Hyderabad-based vaccine-manufacturing company Bharat Biotech on Tuesday said that the cost of one dose of Covaxin, the covid vaccine developed by it, is not viable.
In a statement, the company said that Rs 150, the rate at which the Indian government is selling the vaccine to the public, is a non-competitive price and is “clearly not sustainable in the long run”. It added that the price of the vaccine should be different for the government entities and private markets, implying that the price in the private markets should be higher
The company added that vaccines are something that is provided free of cost to the public by the government, hence, the private markets don’t need to procure them.
“Fundamental business reasons ranging from low procurement volumes, high distribution costs and retail margins among few others contribute to higher pricing of Covaxin,” Bharat Biotech said justifying the higher price when compared to other COVID-19 vaccines available for the private sector in India.

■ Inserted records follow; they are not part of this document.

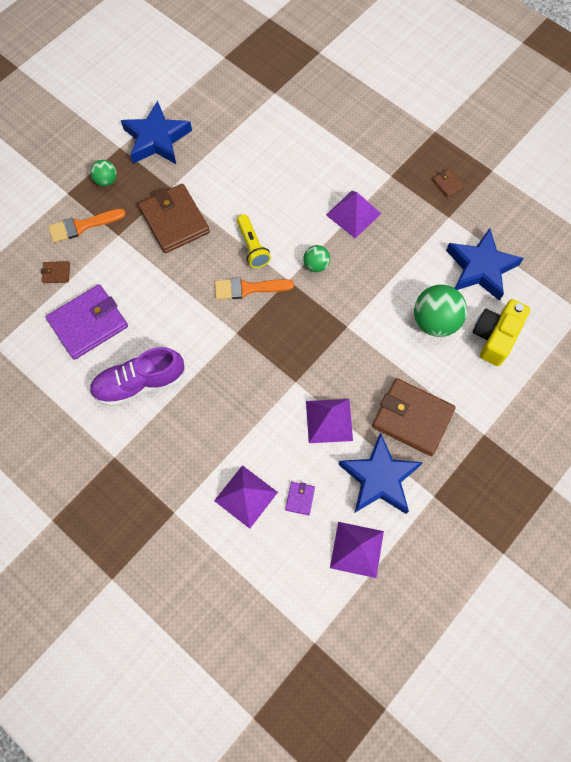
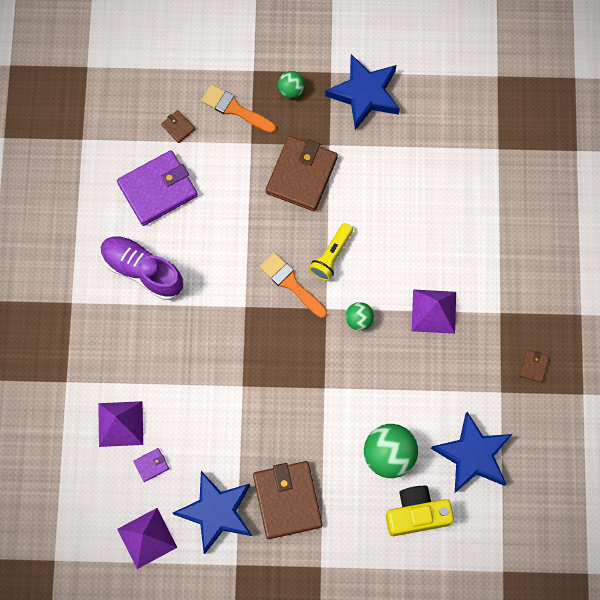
camera: 50 degrees right, 5 degrees up
(88, 324) = (158, 189): purple wallet -> purple wallet turned 45 degrees counterclockwise
(329, 420) = (231, 437): purple pyramid -> none

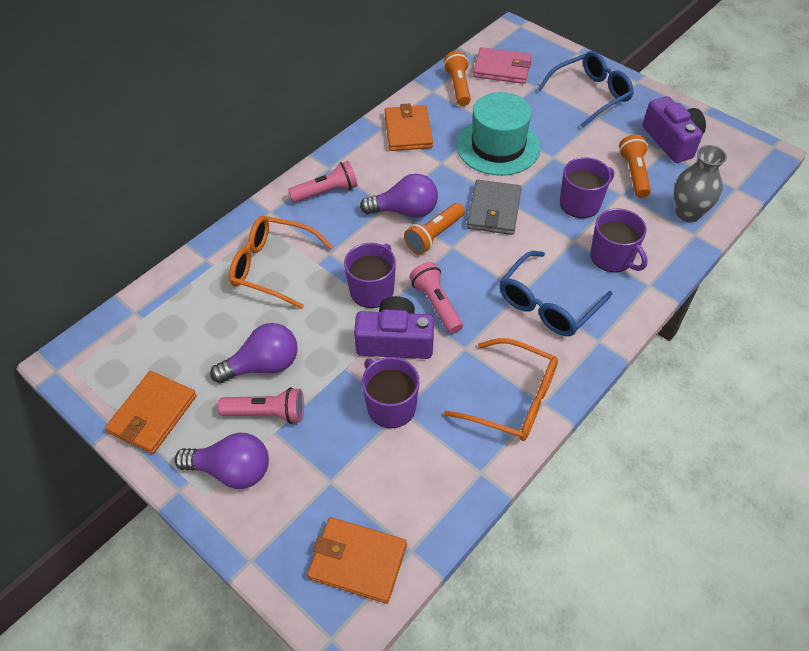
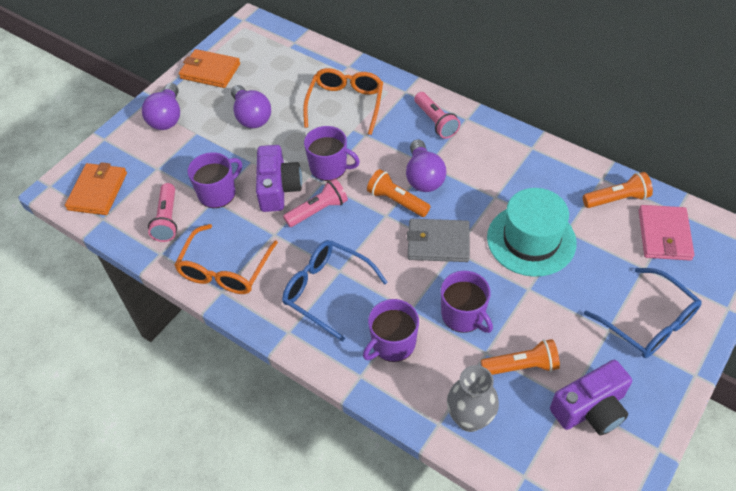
camera: 85 degrees right, 0 degrees up
(267, 413) = (211, 126): pink flashlight -> pink flashlight (167, 219)
(408, 131) = (533, 167): orange wallet -> none

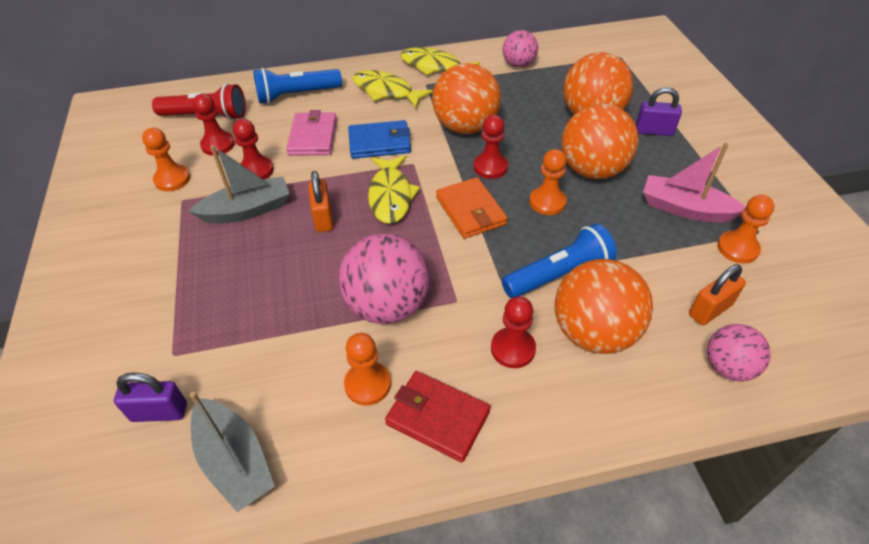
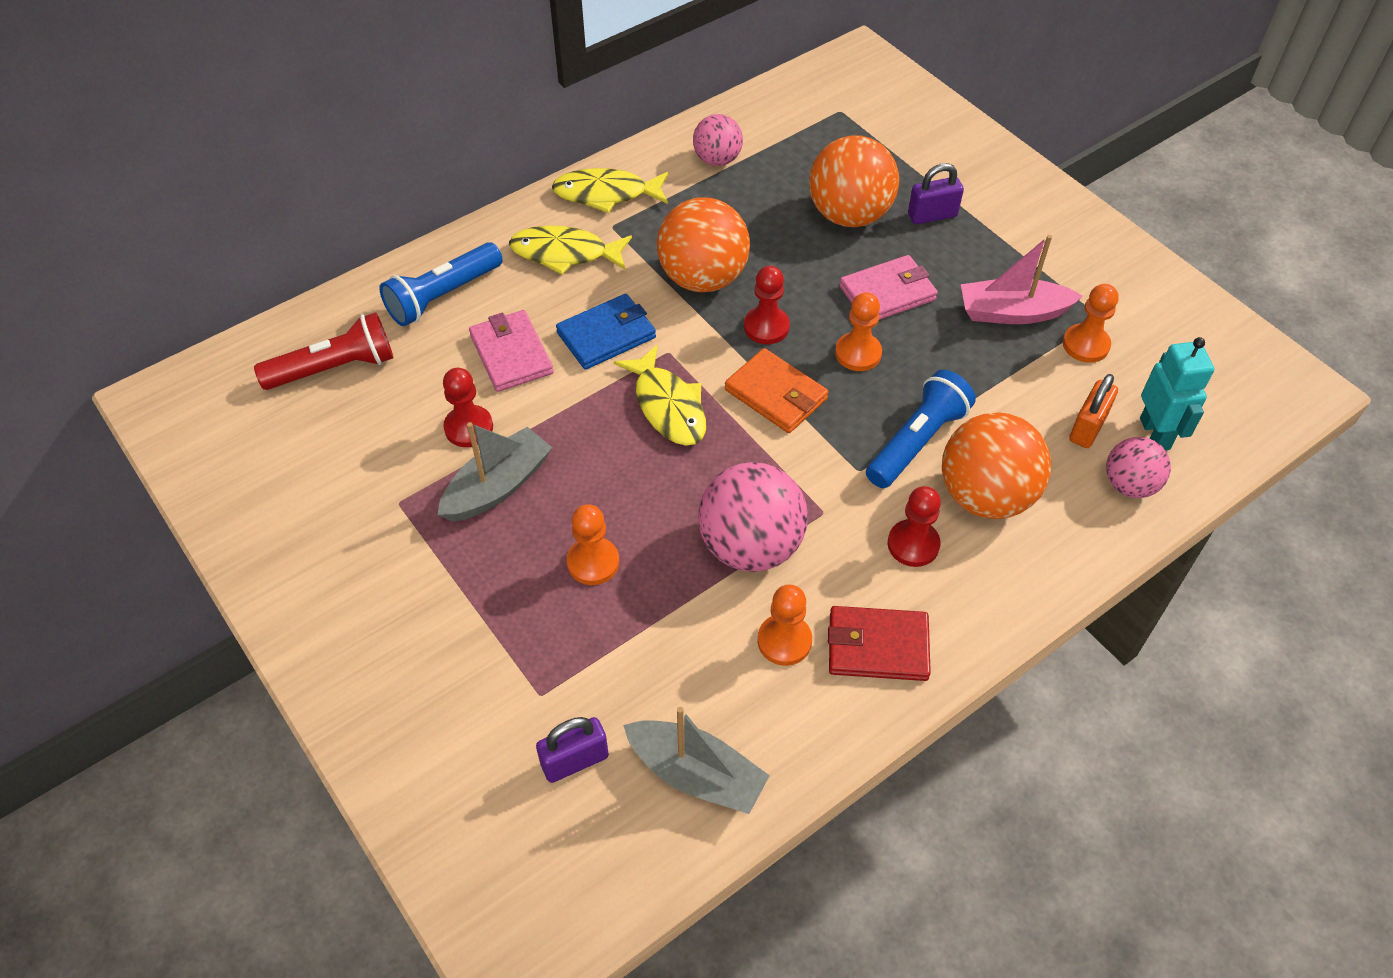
camera: 25 degrees left, 5 degrees up
(172, 179) = (361, 478): orange pawn -> orange pawn (593, 562)
(218, 145) = (386, 407): red pawn -> none
(323, 218) = (603, 463): orange padlock -> none
(592, 170) = (887, 293): orange ball -> pink wallet
(771, 334) = (1155, 433): none -> turquoise robot

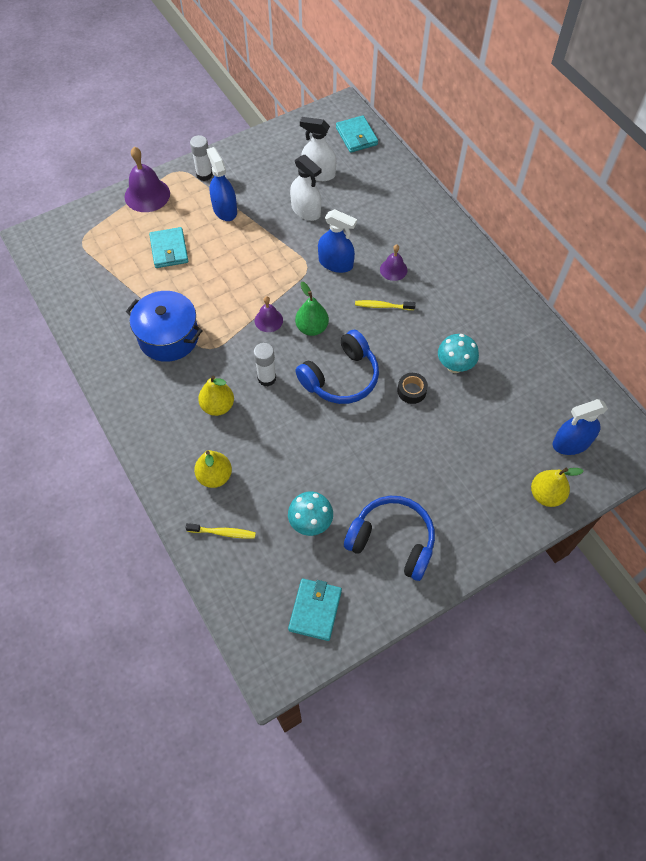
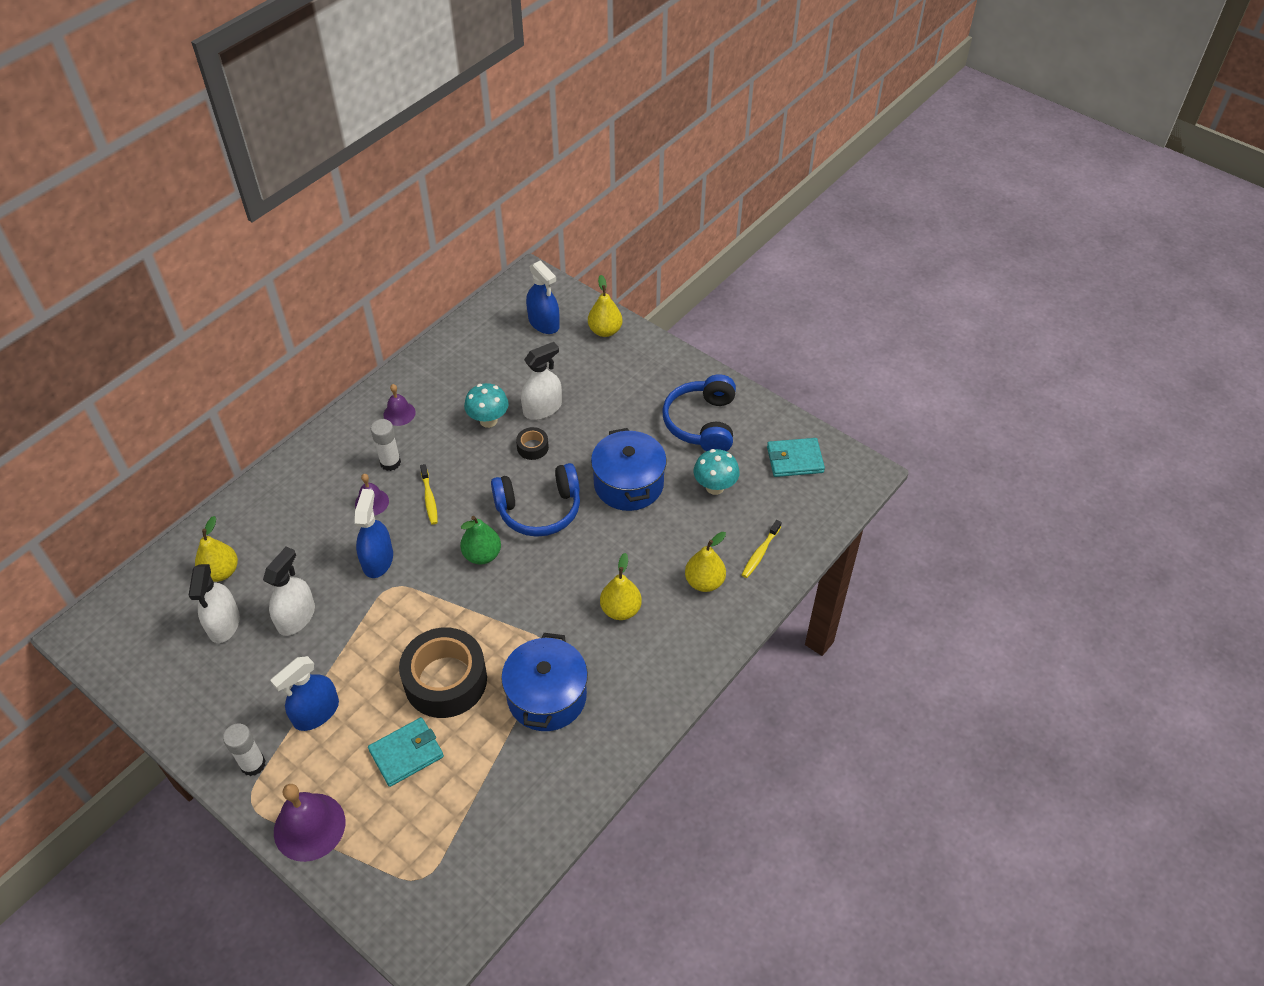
camera: 110 degrees left, 10 degrees down
(213, 282) = (445, 680): none -> black tape
(223, 532) = (760, 553): yellow toothbrush -> yellow toothbrush turned 135 degrees counterclockwise
(267, 378) = (566, 576): white glue stick -> white glue stick (390, 463)
(268, 320) = (485, 600): purple bell -> purple bell (399, 413)
(341, 377) = (539, 509): blue headphones -> blue headphones turned 135 degrees clockwise
(342, 452) = (628, 484): none -> blue pot
(356, 136) = (142, 601): turquoise wallet -> none
(363, 177) = (221, 572): none -> yellow pear
(456, 411) = (542, 408): none -> white spray bottle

“The supply price of Covaxin to the government of India at ₹ 150 / dose, is a non-competitive price and clearly not sustainable in the long run. Hence a higher price in private markets is required to offset part of the costs,” it said, giving examples of other pharmaceutical products which are available at differential pricing.
“There are live examples of such pricing policies where Human Papillomavirus vaccine is priced for GAVI supplies at approximately $4.5 (about Rs 320) per dose but is also available in the private market at about Rs 3,500 per dose. Rotavirus vaccines are supplied to the government of India at about Rs 60 per dose, but it is also available in the private market for Rs 1,700 per dose. The prices of Covid-19 vaccines internationally have varied between $10 and $37 (about Rs 730 to Rs 2,700) per dose,” it added.
“In our view, the question of product pricing is only of extraneous interest to all concerned, especially when the same vaccine is made available free of cost,” the statement added.
The manufacturer said it had so far invested over Rs 500 crore “from its own resources” for product development, clinical trials and setting up of manufacturing facilities, and the price at which the government was buying the doses was not commensurate to the investment.